Masih mending jika yang membacanya hanya dokter-dokter Indonesia, bagaimana
jika yang membaca sudah sampai dokter-dokter atau orang-orang di negara lain?
Apa patut kita bangga atas rasa patriotisme dokter Indonesia sekarang ini? Apa
itu hasil belajar dokter Indonesia selama kurang lebih lima tahun? Dan apakah
itu yang disebut pengabdian dokter untuk Indonesia?

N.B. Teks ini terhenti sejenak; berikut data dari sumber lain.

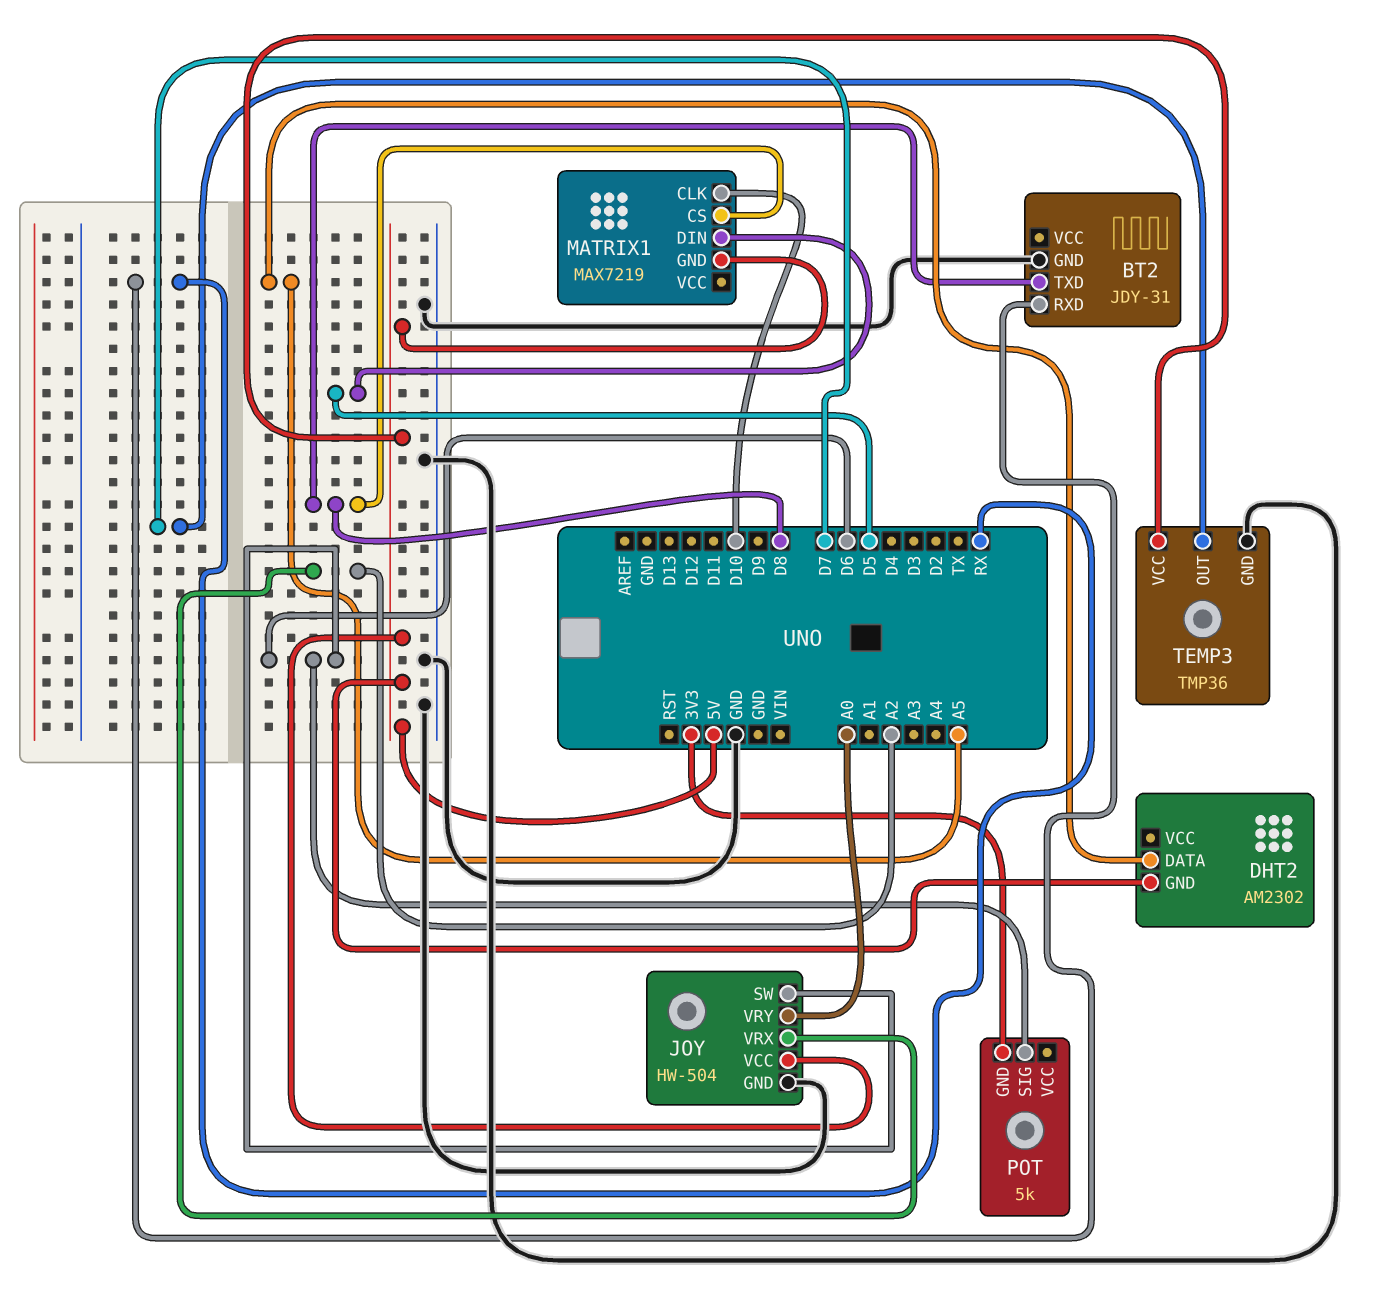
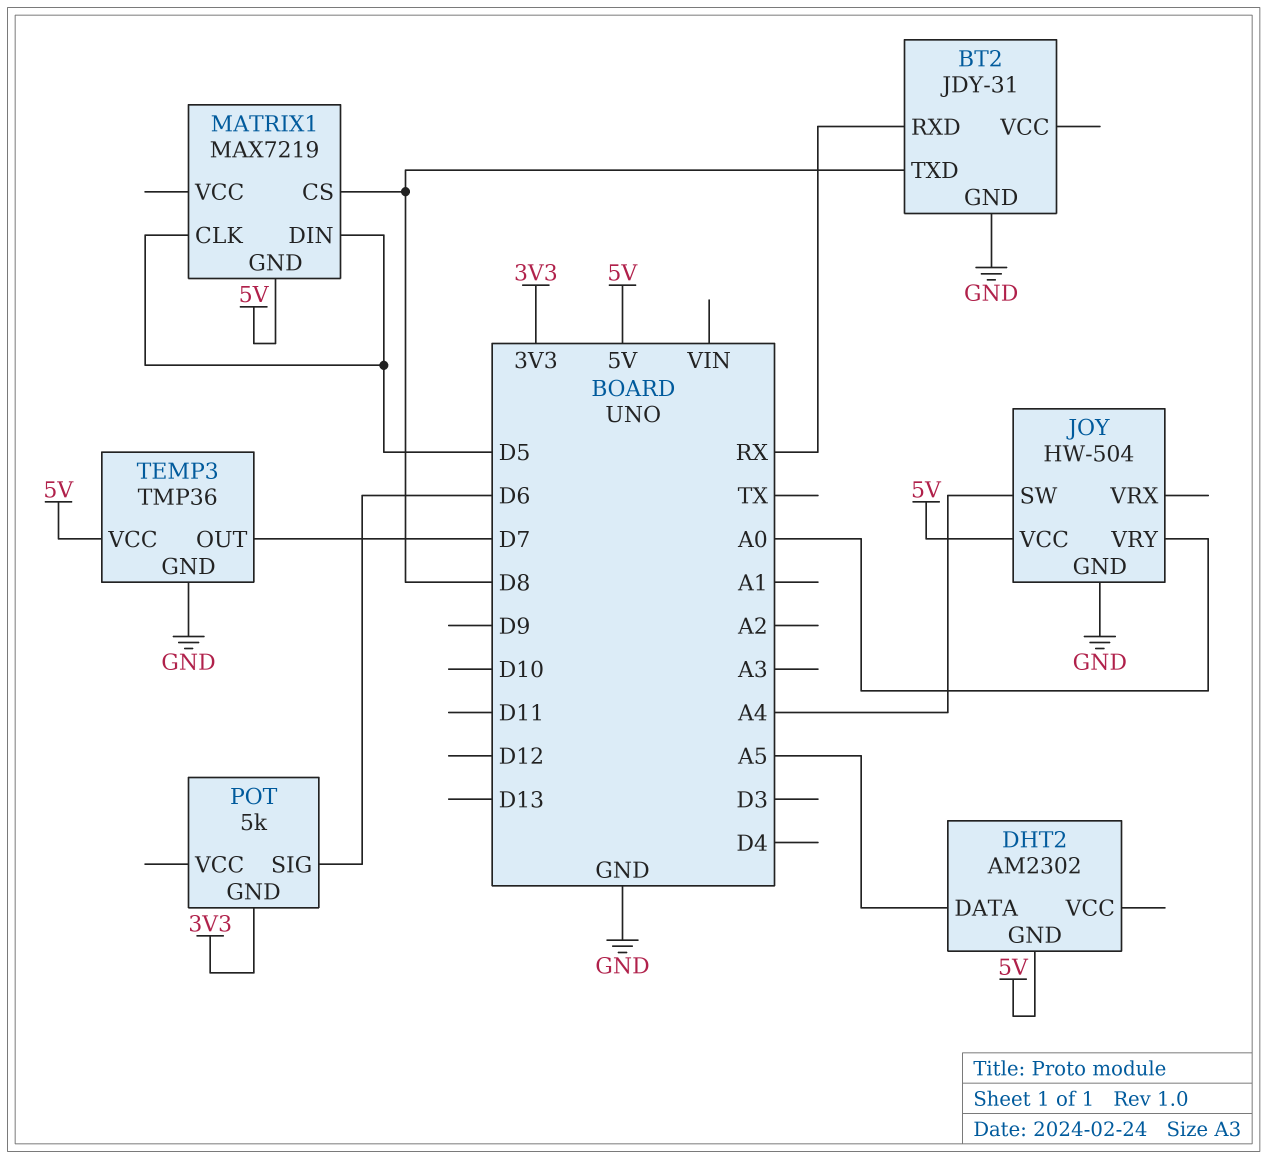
JOY pin SW: D6 -> A4
JOY pin VRX: A2 -> none
MATRIX1 pin CLK: D10 -> D5

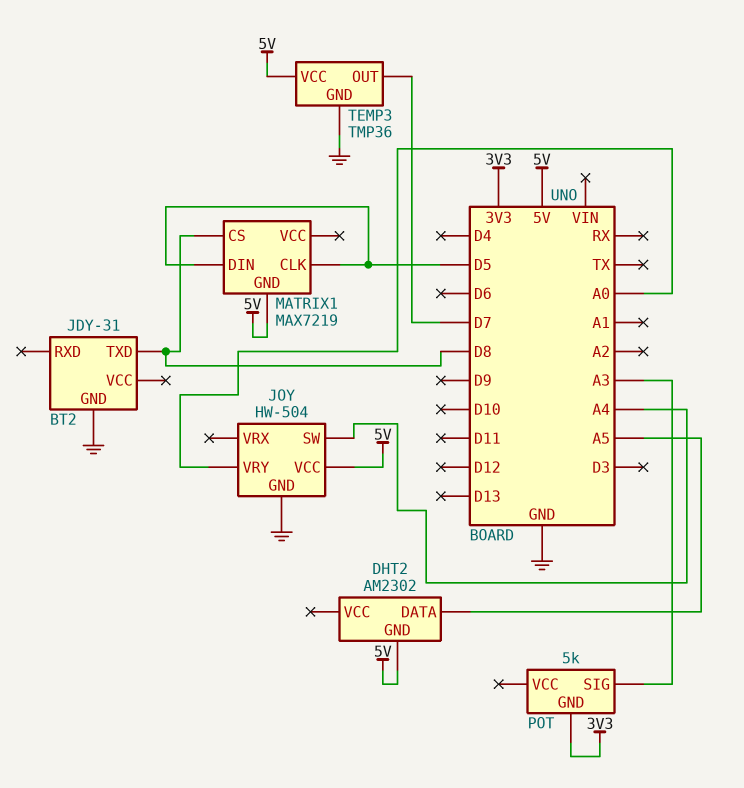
BT2 pin RXD: RX -> none
POT pin SIG: D6 -> A3

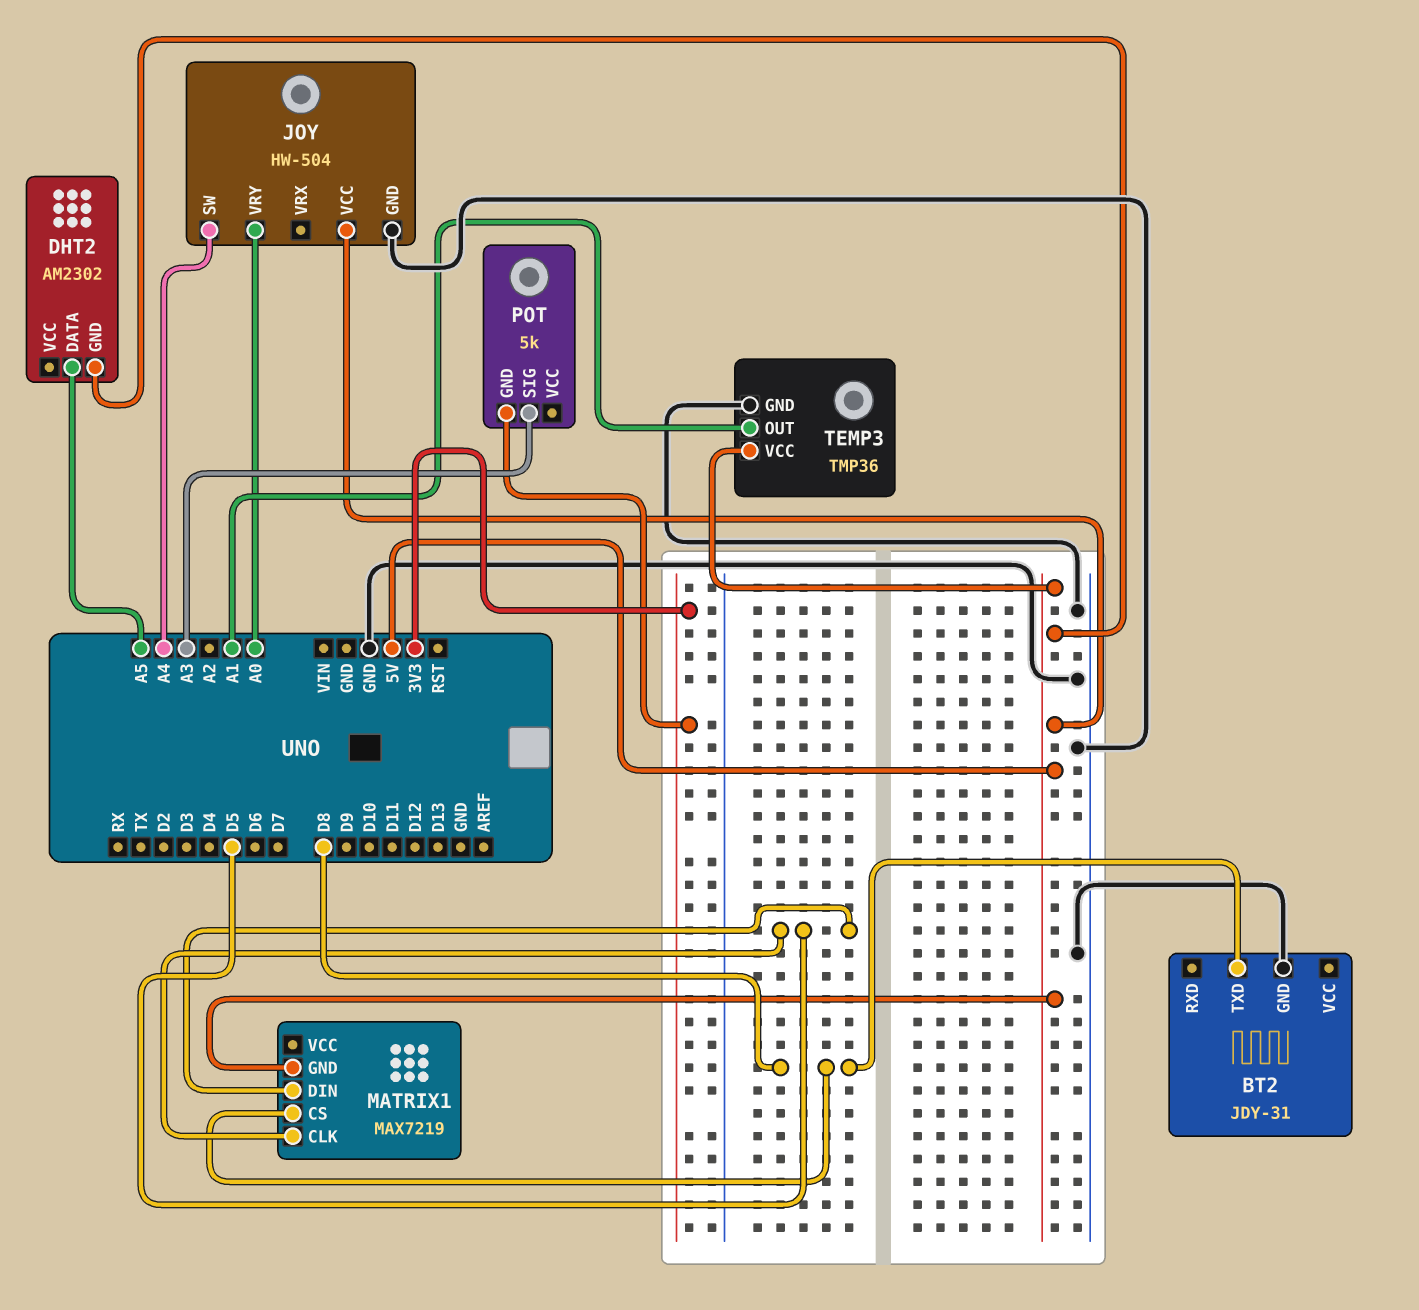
TEMP3 pin OUT: D7 -> A1

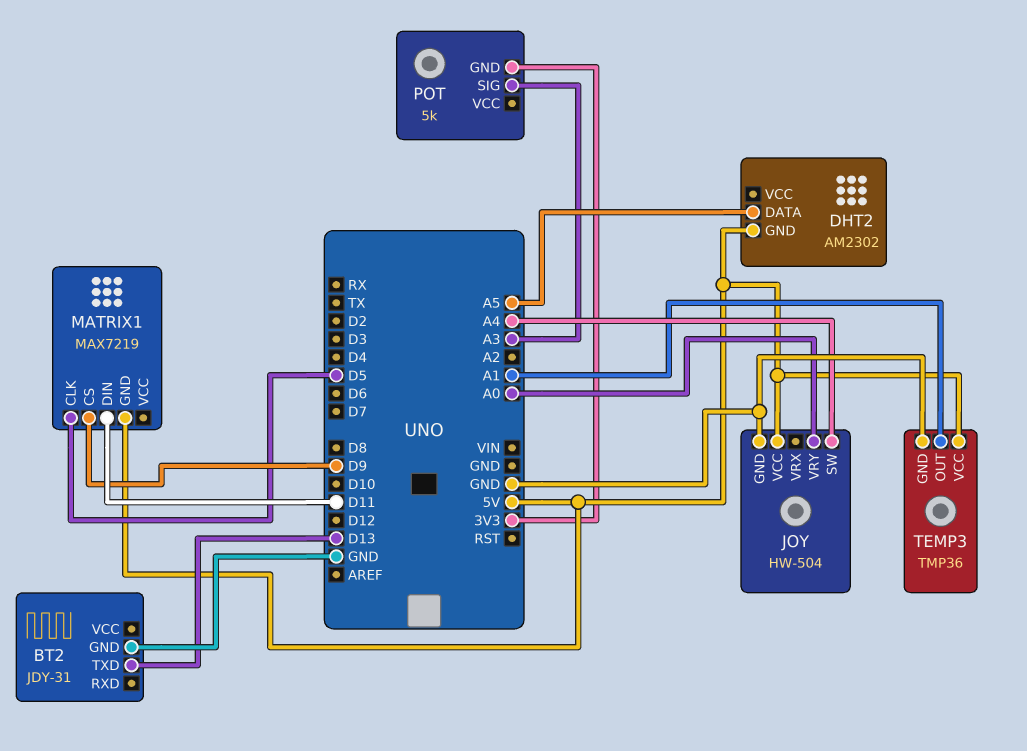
BT2 pin TXD: D8 -> D13
MATRIX1 pin CS: D8 -> D9
MATRIX1 pin DIN: D5 -> D11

Dokter bukanlah profesi yang bekerja
hanya ketika mereka menginginkan untuk bekerja, dokter bukanlah profesi yang
hanya mencari keuntungan untuk dirinya semta, namun dokter adalah abdi, dimana
kata abdi sendiri menurut Kamus Besar Bahasa Indonesia adalah orang bawahan,
pelayan, atau hamba[2].
Hal ini sama sekali bukan dimaksudkan untuk mengatakan bahawa dokter adalah
profesi yang rendah dan hanya bisa menjadi pesuruh, malah mengatakan dokter
sebagai abdi di sini dimaksudkan untuk menunjukkan bahwa dokter memiliki
tanggungan yang besar di punggungnya, dokter adalah orang yang diharapkan oleh
rakyat Indonesia untuk dapat berjuang demi negaranya, dan dokter pun merupakan
pelayan rakyat Indonesia dalam khususnya pada bidang kesehatan sebagai bidang
yang ia tekuni saat menuntut ilmu. Maka dimensi pengabdian dokter sendiri
sangatlah luas, tidak harus sebagai tenaga kesehatan, namun juga sebagai
pejuang bangsa yang siap membela bangsanya.

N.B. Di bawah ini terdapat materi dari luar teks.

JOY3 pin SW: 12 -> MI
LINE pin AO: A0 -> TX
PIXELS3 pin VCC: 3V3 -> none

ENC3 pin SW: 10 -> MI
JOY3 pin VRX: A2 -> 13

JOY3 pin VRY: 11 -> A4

Lalu apa saja sebenarnya bentuk pengabdian
yang dapat dilakukan oleh seorang dokter? Hanya mengobati orang sakit? Sayang
sekali jika sampai sekarang kita masih berpikir seperti itu. Dulu, saat masa
Pergerakan Nasional, berdirilah Boedi Oetomo, pada 20
Mei 1908. Dimana mahasiswa dokter bernama Soetomo adalah ketua pertama.

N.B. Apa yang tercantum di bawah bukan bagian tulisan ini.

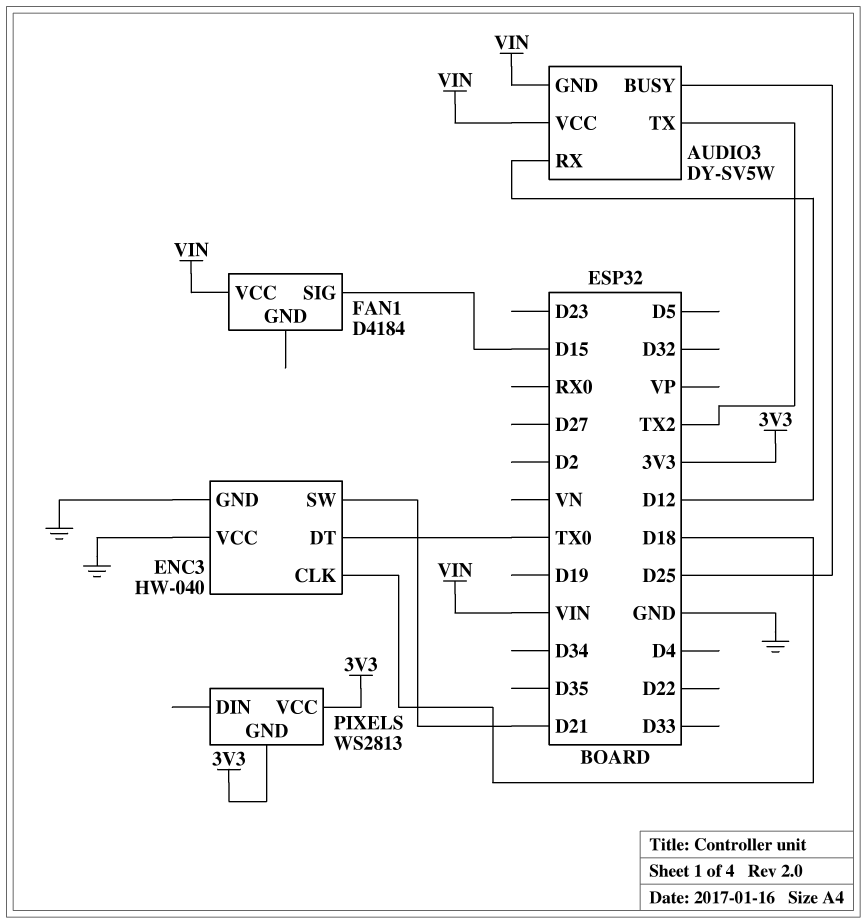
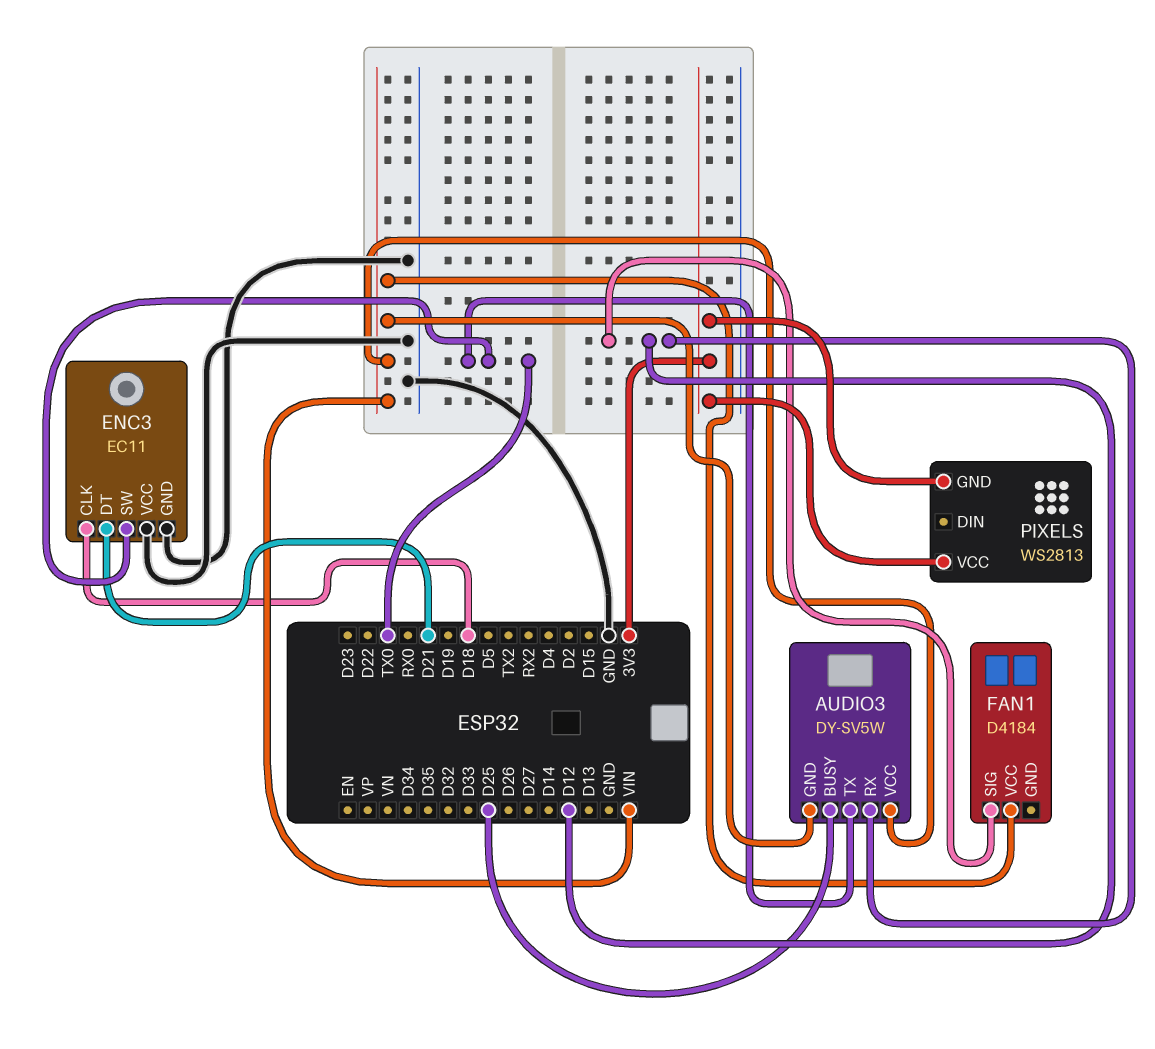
AUDIO3 pin TX: TX2 -> TX0
ENC3: HW-040 -> EC11
ENC3 pin DT: TX0 -> D21
ENC3 pin SW: D21 -> TX0
FAN1 pin SIG: D15 -> D12

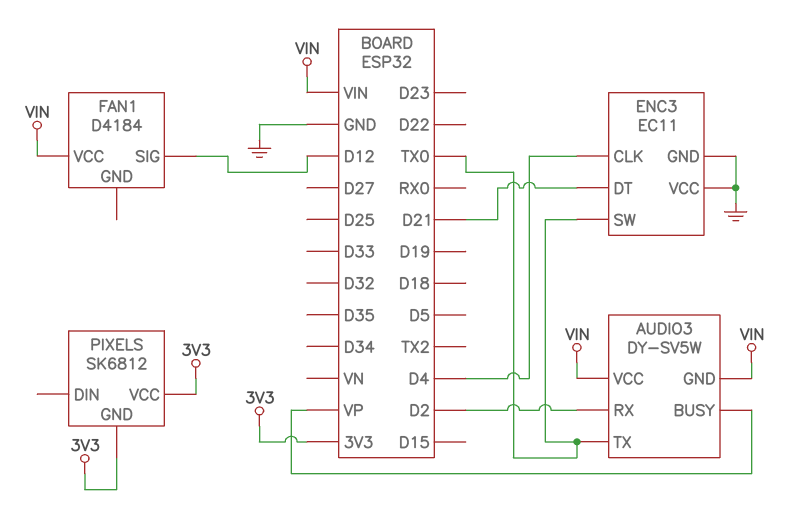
AUDIO3 pin BUSY: D25 -> VP
AUDIO3 pin RX: D12 -> D2
ENC3 pin CLK: D18 -> D4
PIXELS: WS2813 -> SK6812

Berdirinya Boedi Oetomo, bagi sebagian pihak dianggap sebagai momen Kebangkitan
Bangsa Indonesia.[3]
Hal itu membuktikan bahwa dokter atau mahasiswa kedokteran bukanlah hanya orang
yang dapat mengobati orang sakit, namun juga menjadi pelopor perubahan,
pemimpin organisasi yang luar biasa, dan seorang nasionalis yang berdedikasi.
Tak berhenti
sampai di situ saja, bahkan dahulu beberapa mahasiswa kedokteran pernah
mendapat latihan militer singkat Daidan (Batalyon) PETA Jakarta. Lalu itu pun
belum apa-apa, seorang dokter yang mungkin tidak banyak dari mahasiswa
kedokteran hari ini kenal, dr. Rubiono Kertapati adalah orang penting dalam
intelejen ketika Sukarno berkuasa. Dimana Rubiono terbiasa menjadi analis
intelejen bagi Sukarno.[4]
Dia bahkan dikenal sebagai Bapak Persandian Indonesia. Dia aktif dalam
Depatemen Pertahan ketika Republik baru berdiri. Dia punya pangkat Letnan
Kolonel. Jadi? Masih merasa apa yang kita lakukan sampai sekarang sudah cukup?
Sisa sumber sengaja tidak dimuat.